The Warriors were founded in 2012 by manager Mike Lunetta, a finance guy who assembled the initial roster from colleagues at his firm and some other assorted pals. One of those friends, Matt Siegel, had previously worked at the YES Network, which televises Yankees games, and he brought along a few friends of his own, including Ryan Ruocco, now an on-air personality at the network who also hosts a podcast with Sabathia.

Over the years, Siegel had become close with Sabathia, first at YES, then during a stint at Roc Nation Sports (which represents Sabathia), and now at Patricof Co (an investment platform for athletes, where Sabathia is a client). Softball would frequently come up in a group-text chat that included Siegel, Ruocco, Sabathia, and a couple of other guys. “It was a running joke that once he retires he was gonna come join the squad, and then this year, he was like, I’m ready, let’s go,” says Siegel.

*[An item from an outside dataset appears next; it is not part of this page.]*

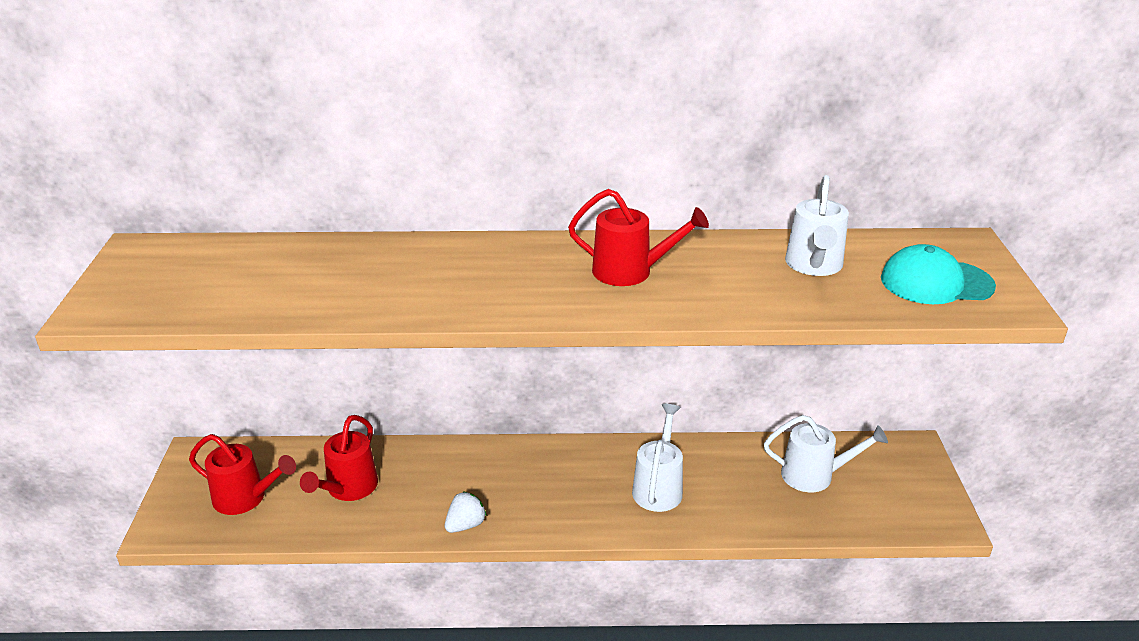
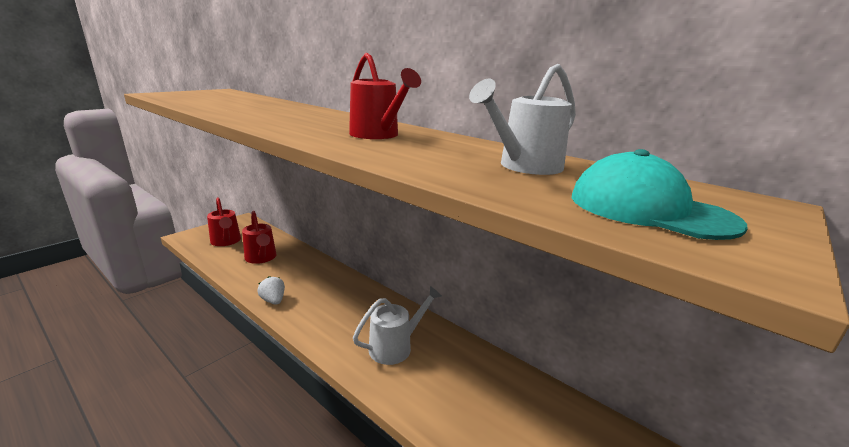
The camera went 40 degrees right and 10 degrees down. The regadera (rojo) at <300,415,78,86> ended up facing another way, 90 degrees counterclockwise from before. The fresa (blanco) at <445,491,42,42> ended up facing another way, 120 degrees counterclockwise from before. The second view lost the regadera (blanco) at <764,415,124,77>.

Players on the Warriors take their softball pretty seriously: Many members played college baseball, and the level of play in their modified fast-pitch league is relatively high, as far as these things go. And so the hypercompetitive Sabathia fit right in. “I mean, he posts on his Instagram after every game,” says Siegel. “He’s super into it. It’s hysterical.”

Before the season, Sabathia sprung for a new bat, batting gloves, and a Ken Griffey Jr. model glove — Sabathia’s first time buying gear since he was a kid — and the former Cy Young winner was slotted in the clean-up spot and given the start at first base. (He expressed zero desire to throw any more innings as a pitcher.) Sabathia has played in two of the Warriors’ four games so far (all wins), and he got off to a slow start in his first few innings, dropping a throw to first and weakly putting the ball in play in his first two at-bats. But since then, he’s found his groove, and he’s been dazzling his teammates with his displays of power.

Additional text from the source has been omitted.